The topic might sound unusual and, ironically enough, this too is part of the theme. Namely, we should be able to explore a topic as ubiquitous as human sexuality. The differentiation between pornography and erotica (erotic art, that is) is problematic. United States Supreme Court Justice Potter Stewart notoriously said he couldn’t define it but he knew it when he saw it.

That isn’t good enough.

I want to define it and I want to understand it. I’ve had some discussions on the topic with my friend Igor, and I decided to take my side of the emails we exchanged, edit it for length and focus, and turn it into a post.

But here’s an important caveat: My main interest isn’t in defining pornography (or erotica). Rather, I want to create a more general theoretical framework that talks about the differences between art’s function, purpose, and essence. So while there will be a fairly in-depth discussion on pornography, erotica, and their differences, my ultimate focus will divert to art in general.

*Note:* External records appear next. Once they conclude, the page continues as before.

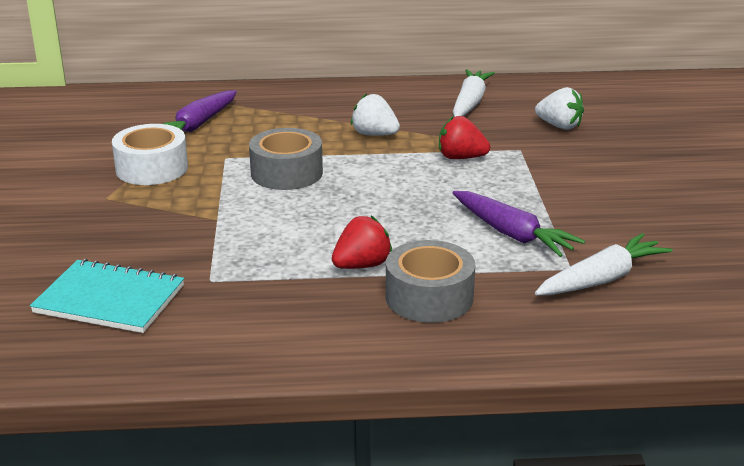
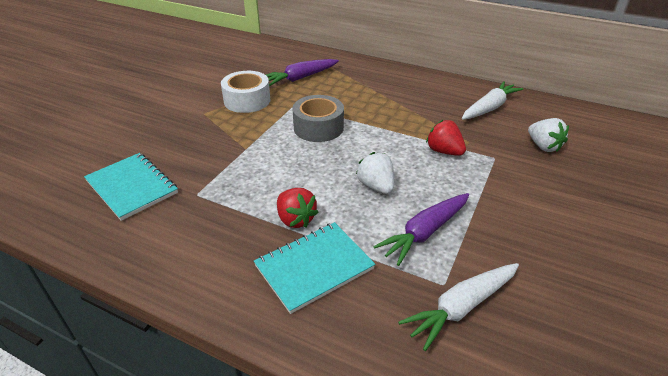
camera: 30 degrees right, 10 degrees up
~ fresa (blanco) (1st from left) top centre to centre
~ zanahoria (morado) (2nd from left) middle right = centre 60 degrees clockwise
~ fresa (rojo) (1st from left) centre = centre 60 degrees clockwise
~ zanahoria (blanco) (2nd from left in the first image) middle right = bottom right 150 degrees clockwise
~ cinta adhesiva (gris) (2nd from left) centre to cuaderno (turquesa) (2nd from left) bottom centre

pornography vs erotica. Image of young woman
Erotica doesn’t even need to display nudity to be erotic. Though, funnily enough, even nudity itself can be a matter of definition (i.e. historical/cultural contexts). Is the woman of the photo nude (a little? a lot?) or not? Ask a twenty-year old secular, liberal person in present-day Helsinki and a Victorian prude like Christina Rossetti, and you’ll get very different answers!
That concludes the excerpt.